• _Exercise prompt_
Count how many lines hold "circle" in the records, and respond with that number by itself.

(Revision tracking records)
-=-=-=-=-

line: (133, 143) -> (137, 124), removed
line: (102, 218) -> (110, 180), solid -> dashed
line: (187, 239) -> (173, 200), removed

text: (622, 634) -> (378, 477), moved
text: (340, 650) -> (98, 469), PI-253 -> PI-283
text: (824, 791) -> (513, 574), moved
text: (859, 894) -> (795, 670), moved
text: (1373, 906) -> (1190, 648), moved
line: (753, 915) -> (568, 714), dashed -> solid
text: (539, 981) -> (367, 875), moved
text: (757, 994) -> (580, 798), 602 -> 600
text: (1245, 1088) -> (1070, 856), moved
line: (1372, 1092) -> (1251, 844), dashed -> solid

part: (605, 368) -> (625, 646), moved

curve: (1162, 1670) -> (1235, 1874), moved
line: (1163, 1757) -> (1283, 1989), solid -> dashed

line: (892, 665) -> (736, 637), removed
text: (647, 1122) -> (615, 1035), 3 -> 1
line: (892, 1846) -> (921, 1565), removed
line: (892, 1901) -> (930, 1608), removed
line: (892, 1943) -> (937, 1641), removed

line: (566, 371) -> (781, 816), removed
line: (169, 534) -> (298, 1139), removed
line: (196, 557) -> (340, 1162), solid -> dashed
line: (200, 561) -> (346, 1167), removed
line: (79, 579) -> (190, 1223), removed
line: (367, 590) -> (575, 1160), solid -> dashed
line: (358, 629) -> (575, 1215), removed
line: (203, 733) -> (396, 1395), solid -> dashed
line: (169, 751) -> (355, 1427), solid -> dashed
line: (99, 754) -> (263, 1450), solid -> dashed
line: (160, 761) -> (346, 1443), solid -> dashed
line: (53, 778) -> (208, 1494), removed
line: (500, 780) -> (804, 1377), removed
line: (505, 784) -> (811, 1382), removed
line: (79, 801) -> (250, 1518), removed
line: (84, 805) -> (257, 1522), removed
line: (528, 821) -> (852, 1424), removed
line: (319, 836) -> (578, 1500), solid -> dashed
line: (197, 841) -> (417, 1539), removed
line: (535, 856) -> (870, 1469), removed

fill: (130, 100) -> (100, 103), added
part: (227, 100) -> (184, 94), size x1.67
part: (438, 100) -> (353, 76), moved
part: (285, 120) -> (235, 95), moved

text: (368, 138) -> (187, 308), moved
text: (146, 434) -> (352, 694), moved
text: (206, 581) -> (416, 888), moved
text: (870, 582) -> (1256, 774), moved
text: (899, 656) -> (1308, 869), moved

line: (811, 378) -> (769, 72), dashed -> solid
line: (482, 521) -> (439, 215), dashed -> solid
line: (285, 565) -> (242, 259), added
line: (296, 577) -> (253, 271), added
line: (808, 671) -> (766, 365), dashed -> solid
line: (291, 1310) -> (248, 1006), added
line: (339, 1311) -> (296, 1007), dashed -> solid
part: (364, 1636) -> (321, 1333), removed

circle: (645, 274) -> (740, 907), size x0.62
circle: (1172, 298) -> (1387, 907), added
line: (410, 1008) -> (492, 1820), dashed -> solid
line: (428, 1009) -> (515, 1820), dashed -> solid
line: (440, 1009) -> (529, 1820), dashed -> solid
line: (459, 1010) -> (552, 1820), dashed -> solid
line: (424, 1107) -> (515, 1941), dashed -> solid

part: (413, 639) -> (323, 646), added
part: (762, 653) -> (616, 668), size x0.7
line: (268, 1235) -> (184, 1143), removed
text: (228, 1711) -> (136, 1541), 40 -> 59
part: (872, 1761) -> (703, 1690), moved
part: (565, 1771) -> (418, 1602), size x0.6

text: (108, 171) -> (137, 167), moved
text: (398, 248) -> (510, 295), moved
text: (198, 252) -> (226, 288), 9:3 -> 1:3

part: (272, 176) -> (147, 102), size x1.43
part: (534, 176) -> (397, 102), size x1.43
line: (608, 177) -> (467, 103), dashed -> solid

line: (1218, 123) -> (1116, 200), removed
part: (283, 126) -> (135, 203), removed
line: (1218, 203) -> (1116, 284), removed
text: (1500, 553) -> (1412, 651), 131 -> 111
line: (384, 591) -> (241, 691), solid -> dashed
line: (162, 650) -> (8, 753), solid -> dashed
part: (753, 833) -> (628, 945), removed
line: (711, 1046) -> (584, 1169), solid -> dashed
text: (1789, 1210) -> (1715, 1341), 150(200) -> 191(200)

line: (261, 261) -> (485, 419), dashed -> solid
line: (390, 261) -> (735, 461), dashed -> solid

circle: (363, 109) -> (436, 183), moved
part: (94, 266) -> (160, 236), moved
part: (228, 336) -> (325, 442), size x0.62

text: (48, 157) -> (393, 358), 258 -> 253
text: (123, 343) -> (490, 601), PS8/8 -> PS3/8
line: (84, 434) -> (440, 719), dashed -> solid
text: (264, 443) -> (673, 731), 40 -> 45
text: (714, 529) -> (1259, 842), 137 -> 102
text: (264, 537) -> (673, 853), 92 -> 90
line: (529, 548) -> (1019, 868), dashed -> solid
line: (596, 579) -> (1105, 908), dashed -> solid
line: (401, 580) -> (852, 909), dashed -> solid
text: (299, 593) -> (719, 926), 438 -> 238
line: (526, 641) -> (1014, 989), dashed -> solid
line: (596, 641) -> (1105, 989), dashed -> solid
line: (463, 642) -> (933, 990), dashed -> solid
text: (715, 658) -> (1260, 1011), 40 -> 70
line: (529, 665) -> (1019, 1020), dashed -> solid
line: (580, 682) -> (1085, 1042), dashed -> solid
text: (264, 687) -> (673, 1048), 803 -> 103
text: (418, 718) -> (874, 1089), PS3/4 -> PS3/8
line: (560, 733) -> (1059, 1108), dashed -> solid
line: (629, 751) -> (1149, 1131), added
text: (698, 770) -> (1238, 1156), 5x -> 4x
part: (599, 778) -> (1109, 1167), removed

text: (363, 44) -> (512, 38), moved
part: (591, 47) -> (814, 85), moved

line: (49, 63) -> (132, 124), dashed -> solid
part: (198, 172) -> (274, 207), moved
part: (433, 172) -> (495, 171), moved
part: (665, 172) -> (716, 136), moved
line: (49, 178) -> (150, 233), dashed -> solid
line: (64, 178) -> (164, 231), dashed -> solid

-=-=-=-=-

• _Solved problem_
3